I also bought some of the Michelle Bridges work out gear today.  I have the yoga pants, 3/4 pants and a purple singlet.  Tomorrow I am on the hunt for a red singlet or the fabulous blue I have just seen that is out there.

Hope everyone is having a good Saturday night.

For the Shannan Ponton challengers - good luck tomorrow

May the scales be ever in your favour

Ange

Shannan Ponton 8 Week Challenge Week 1

Well week 1 for Shannan Ponton Challenge and what a week I have had.
I came ready for a pumped up week 1, however Monday I was sick, Tuesday diagnosed with pharangytis and sinus issues.
Wednesday night ended up in hospital with adbominal pains - Friday had to have a HIDA scan to see if my gall bladder has issues.  I find out Monday 5pm the verdict on my gall bladder.
So needless to say I have not exercised this week but next week I intend to get back into my exercise and back on the eating track.
As part of the HIDA scan you have to have a fatty breaky and I cant say I didnt love it, as I do love my bacon and eggs.  So other than that I ate relatively well this week but I will be on the program this week.
Tomorrow - wish me luck, week 1 weight in!!!!!
May the scales be ever in your favour
Ange

12wbt 2012 Round 1 and What Now?

So I completed the 12WBT first round.  What did I think?

Well firstly thank you to Michelle Bridges, I lost a total of 25.2kgs in the 12 weeks.
I dont think I could have done it without the program, the facebook groups and my very supporttive hubby. 
I must confess I didnt stick to the program and did my own thing, it was just nice to have it to fall back on.  The only thing I found difficult was the menu, the foods for time poor me, are long and alot of ingredients. 

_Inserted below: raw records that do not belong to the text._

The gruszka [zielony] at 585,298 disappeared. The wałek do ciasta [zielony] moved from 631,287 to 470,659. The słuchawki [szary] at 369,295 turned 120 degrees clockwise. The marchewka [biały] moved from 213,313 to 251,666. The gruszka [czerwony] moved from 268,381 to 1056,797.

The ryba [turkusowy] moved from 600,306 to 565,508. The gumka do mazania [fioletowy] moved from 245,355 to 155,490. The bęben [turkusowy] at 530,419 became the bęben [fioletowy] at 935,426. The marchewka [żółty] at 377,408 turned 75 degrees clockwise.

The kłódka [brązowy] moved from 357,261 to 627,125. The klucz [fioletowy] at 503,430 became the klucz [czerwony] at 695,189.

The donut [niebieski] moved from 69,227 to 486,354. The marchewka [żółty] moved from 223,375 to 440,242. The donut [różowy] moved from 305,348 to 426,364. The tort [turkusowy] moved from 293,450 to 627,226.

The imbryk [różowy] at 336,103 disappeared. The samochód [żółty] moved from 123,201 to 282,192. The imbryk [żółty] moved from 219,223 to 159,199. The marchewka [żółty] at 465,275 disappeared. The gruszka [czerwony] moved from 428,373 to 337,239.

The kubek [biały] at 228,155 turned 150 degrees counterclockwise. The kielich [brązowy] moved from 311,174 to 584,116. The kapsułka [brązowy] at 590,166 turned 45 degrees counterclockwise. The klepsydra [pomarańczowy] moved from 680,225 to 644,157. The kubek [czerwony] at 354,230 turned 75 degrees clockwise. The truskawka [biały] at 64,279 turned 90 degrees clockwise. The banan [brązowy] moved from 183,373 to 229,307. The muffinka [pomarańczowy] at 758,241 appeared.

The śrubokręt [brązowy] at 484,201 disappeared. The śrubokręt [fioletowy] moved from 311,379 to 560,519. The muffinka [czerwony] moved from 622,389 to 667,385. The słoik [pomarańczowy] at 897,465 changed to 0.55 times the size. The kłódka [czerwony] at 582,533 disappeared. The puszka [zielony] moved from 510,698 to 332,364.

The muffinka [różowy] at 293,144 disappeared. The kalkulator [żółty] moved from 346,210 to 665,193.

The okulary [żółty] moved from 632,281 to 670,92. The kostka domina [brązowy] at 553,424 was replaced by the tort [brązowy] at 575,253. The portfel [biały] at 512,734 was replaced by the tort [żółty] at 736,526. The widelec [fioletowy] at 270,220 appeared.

I did not start off fabulously but came into my own in the last few weeks.  I had a plateau/fall off the wagon in week 8 and 9, and then enlisted a personal trainer and smashed the remaining weeks.

So what now for me to lose this weight.

Well due to the only downfall I can find on the 12wbt program, I am going to try Shannan Ponton's 8 Week Challenge and then I get an extra 2 months in the biggest loser club as part of the package. 

I know my mind and body need variety, so if I stay on one program too long I wont keep on track.  It is a flaw I know about myself and now I work around it.  Same with exercise, I get bored doing the same thing, so thats why I make my trainer - never ever tell me in advance what we are doing and throw things in I wont expect.  As much as I grumble about it, I do love it.

May the scales be ever in your favour
Ange

Saturday 14 January 2012

Day before Pre Season

Well today is Sunday, 15 January 2012 and today is the day before I change the way I look and they way I feel forever.

Let me tell you how excited I am about this.  I have done so many different weight loss programs and got moderate success out of some of them (but I will get to all that in another post) but this time, I am determined.

What has changed you might ask - well I am about to turn 35 on Feb 6 (soon to be happy birthday to me) and I want a family.  I have the first piece in the puzzle an adoring and wonderful husband, and have 3 cats so now is time for kiddies.

Anyway, for now I shall sign off and tomorrow the first task gets sent out and I cannot wait. 

I will post more about me and how I got here very soon.